MidMichigan Health, Board Room

11:30 am – 1:15 pm, April 16, 2014

Overview:

The Midland forum had 10 pre-registrations and an attendance of 10, including 1 from BCBSM and 1 from the Coordinating Center. The attendees, excluding BCBSM and the CC, were from MidMichigan Health (4), MidMichigan Physician’s Organization (1), East Central Oncology Associates (1), Midland Pathology Associates (1) and MidMichigan Collaborative Care Organization (1). While the number of participants was small, there was a nice mix of clinicians, physician organizations, a genetic counselors and a physician assistant.

Discussion Summary

1.  How do you envision an advisory board working?

a.  There is no one in this area that would have the breadth of expertise to serve on an advisory board – who will make up this board?

i.  The participants could see that the consortium could provide some expert input as we go through the tests, but for the tests not being considered, finding adequate expertise may be difficult.

ii.
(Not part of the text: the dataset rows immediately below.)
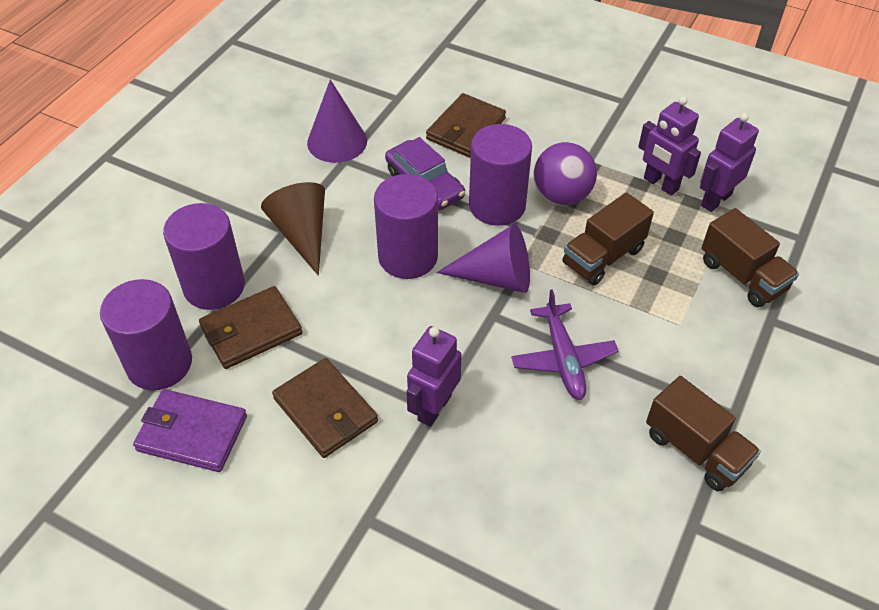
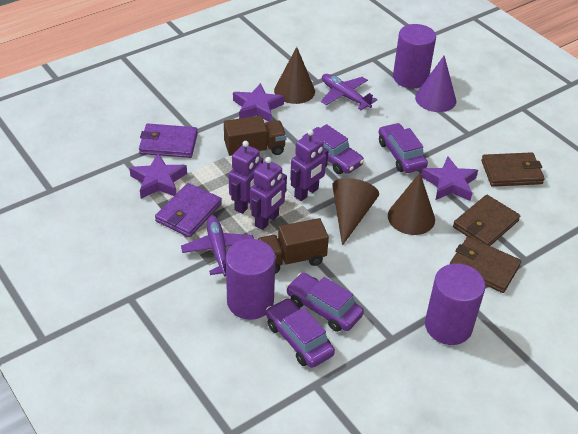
brown cone: 1 -> 3
brown truck: 3 -> 2
purple ball: 1 -> 0
purple car: 1 -> 4
purple cone: 2 -> 1
purple cylinder: 4 -> 3
purple plane: 1 -> 2
purple star: 0 -> 3
purple wallet: 1 -> 2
The genetic counselors could provide some help with germline mutations, but not with the somatic mutations.

b.  An advisory board of this type does not seem to be in scope with a quality improvement initiative and may represent a conflict of interest.
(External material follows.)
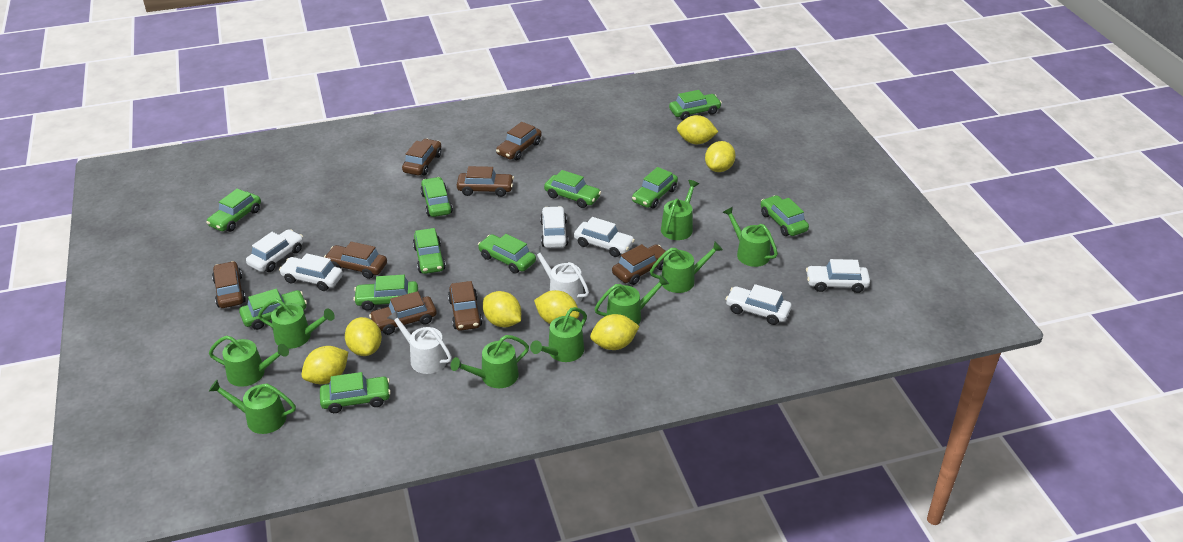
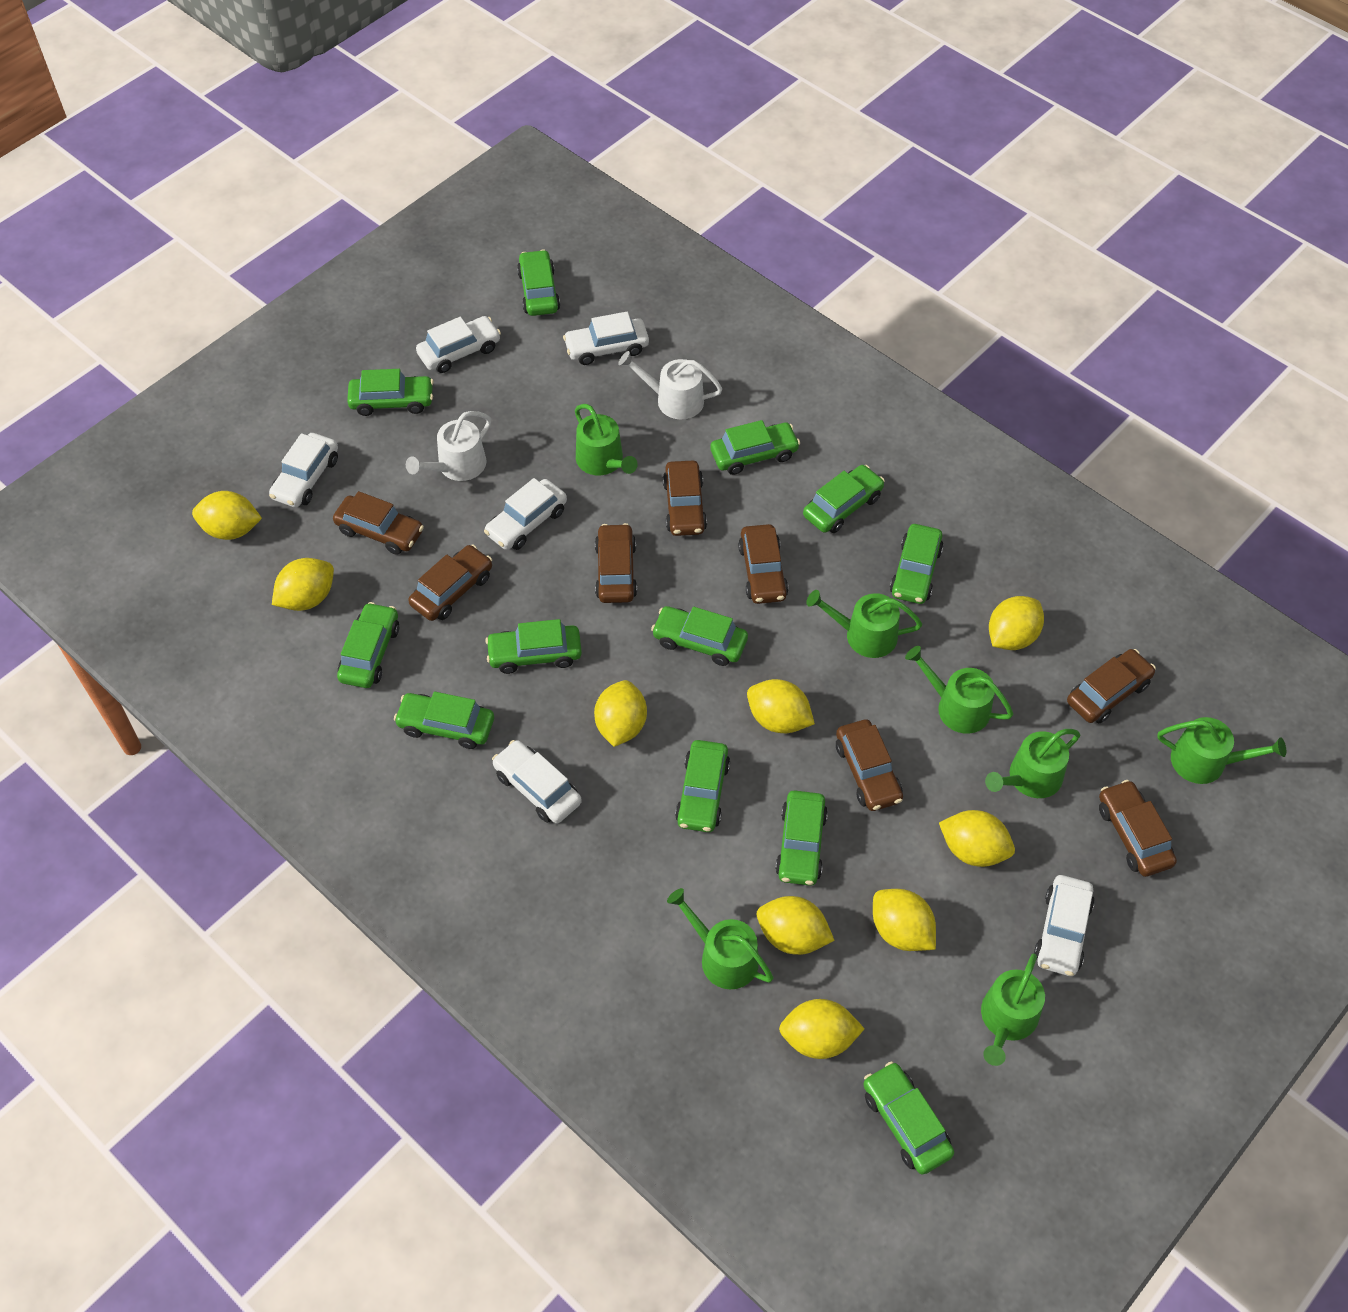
green car: 11 -> 12
green watering can: 9 -> 7
yellow lemon: 7 -> 9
2.  The Coordinating Center is considering hiring the data abstractors and assigning them to health systems – how would this work for your organization?

a.  It would need to be brought to our IT leaders and the IRB board. They would have to make the determination as to whether or not this would work.

b.  MidMichigan is currently participating in another CQI and has some data abstractors in place who may be able to be shared.

3.  What are your greatest needs that the GTRQC may be able to help with?

a.  The participants indicated that the GTRQC should take a look at BRCA, ALK, KRAS – focusing on breast, colon and lung cancers as those are the ones they deal with the most. Lynch Syndrome, some of the panels that are being used should also be considered.

b.  There was a question as to what we would be defining as genetic testing – would IHC (immunohistochemistry) and MSI (microsatellite instability) be included in that?

i.  Based on input received after the meeting, IHC is not technically in scope, but MSI sometimes does include molecular diagnostic testing and sometimes it is done simply with IHC. Looking at this to determine if the molecular diagnostics is bringing benefit to the patient may be something the GTRQC could look at.

c.  The participants indicated that they needed assistance with guidelines for when tests should be ordered, who are the right patients for the tests, and who should be placing the orders for the testing. Currently, tests are being missed because people are unsure which physician should be placing the order, resulting in delay of treatment. Others indicated that they are unsure if they should be placing the order for the test or not – has another physician already ordered it? Would that test be helpful for the oncologist or is it out of scope for the intended path of treatment? There was significant uncertainty about where along the continuum of care the responsibility lay for ordering these tests.

d.  The issue of send-outs not being reimbursed was raised as well. If this consortium could help to establish approved pathways for these tests to be ordered and reimbursed, it would be very helpful.

Interest Surveys

The Director of Oncology services volunteered to coordinate with people in identifying whether or not there is interest in joining the GTRQC. If people wish to participate, they should let her know by May 1 and she will forward the information to us with the champions identified.